To achieve these goals, the anesthesiologist should use standard monitors, measure urine output, and use invasive measurements of arterial pressure and CVP (frequently with a pulmonary artery catheter). The first response in the treatment of hypotension should be administration of fluid. A mixture of crystalloid and colloid solutions, as well as occasional administration of blood, will most rapidly correct hypovolemia with the goal of increasing urine output. For lung and pancreas transplant retrieval, colloids are preferred over crystalloids. Frequent communication with the surgical team regarding volume replacement is essential. Excessive fluid administration may result in swelling and even loss of the organ. To decontaminate the intestines for retrieval of the pancreas, a mixture of povidone-iodine (Betadine), amphotericin, and normal saline is administered through an orogastric/nasogastric tube. Should pharmacologic support of the circulation be necessary, the inotrope of choice is commonly dopamine; however, other cardiovascular drugs such as norepinephrine, epinephrine, vasopressin, and dobutamine may need to be added to maintain hemodynamic stability during the latter stages of organ dissection and harvest. Surgical techniques may vary depending on whether the procedure is single- or multiple-organ recovery. [18] In general, wide exposure of the surgical field is established, cannulas are placed for in situ perfusion, and the organs to be removed are isolated with preservation of their central vascular structures. Heparin is administered (approximately 20,000 to 30,000 IU) when requested by the harvest team. If harvest of the heart or lung is anticipated, pulmonary artery catheters or central venous catheters will need to be pulled back before cross-clamping. If lung recovery is anticipated, the lungs are ventilated well beyond cross-clamping and initiation of organ harvest other than the lung. Removal of the organs is performed under cold protection by applying ice to the surgical field. Organs are removed according to their susceptibility to ischemia, with the heart first and the kidney last in a multiorgan donor. Excellent communication between the frequently different surgical teams (e.g., abdominal organ team versus thoracic organ team) and the anesthesiologist is critical to ensure optimal organ quality.[18]

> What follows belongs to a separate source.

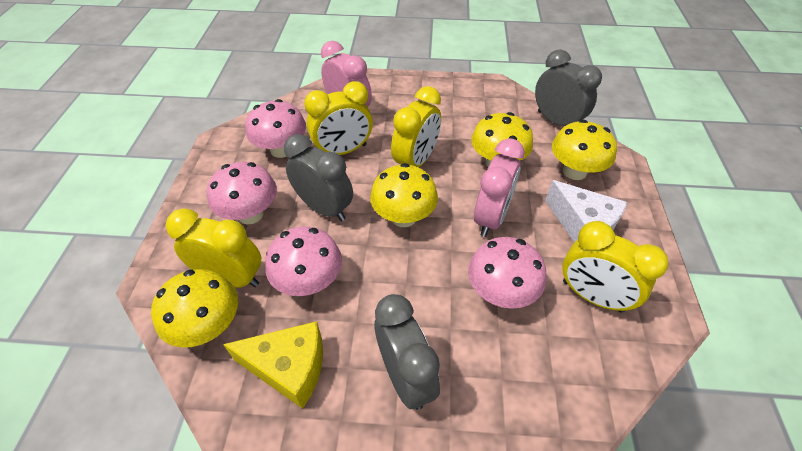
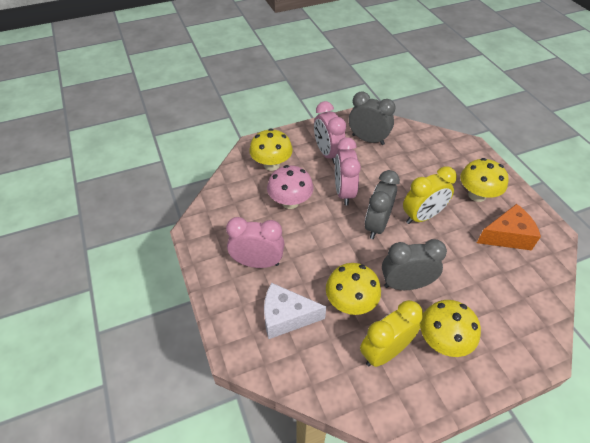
orange cheese: 0 -> 1
pink clock: 2 -> 3
pink mushroom: 4 -> 1
yellow cheese: 1 -> 0
yellow clock: 4 -> 2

Vasodilators such as phentolamine or alprostadil (lung recovery) may be administered during cross-clamping with the goal of decreasing systemic vascular resistance and allowing even distribution of the preservation solution. Long-acting nondepolarizing muscle relaxants should be used for optimal intra-abdominal and intrathoracic exposure. Clinically significant bradycardia in brain-dead patients will not respond to atropine, so a direct-acting chronotrope such as isoproterenol must be readily available. Patients declared brain-dead do not have pain perception, and hence analgesia is not required. However, volatile anesthetics or narcotics may nonetheless be used to facilitate hemodynamic stability. The changes in heart rate and blood pressure that may occur with surgical stimulation are the result of intact spinal reflexes. Although these hemodynamic changes can often be easily controlled with vasoactive agents alone, the anesthesiologist is probably most comfortable responding to these changes by increasing the amount of volatile anesthetics.

Frequently, the anesthesiologist is asked to draw blood for several pretransplant tests. The volume may vary in different organ procurement organizations but is generally between 60 and 200 mL in adults.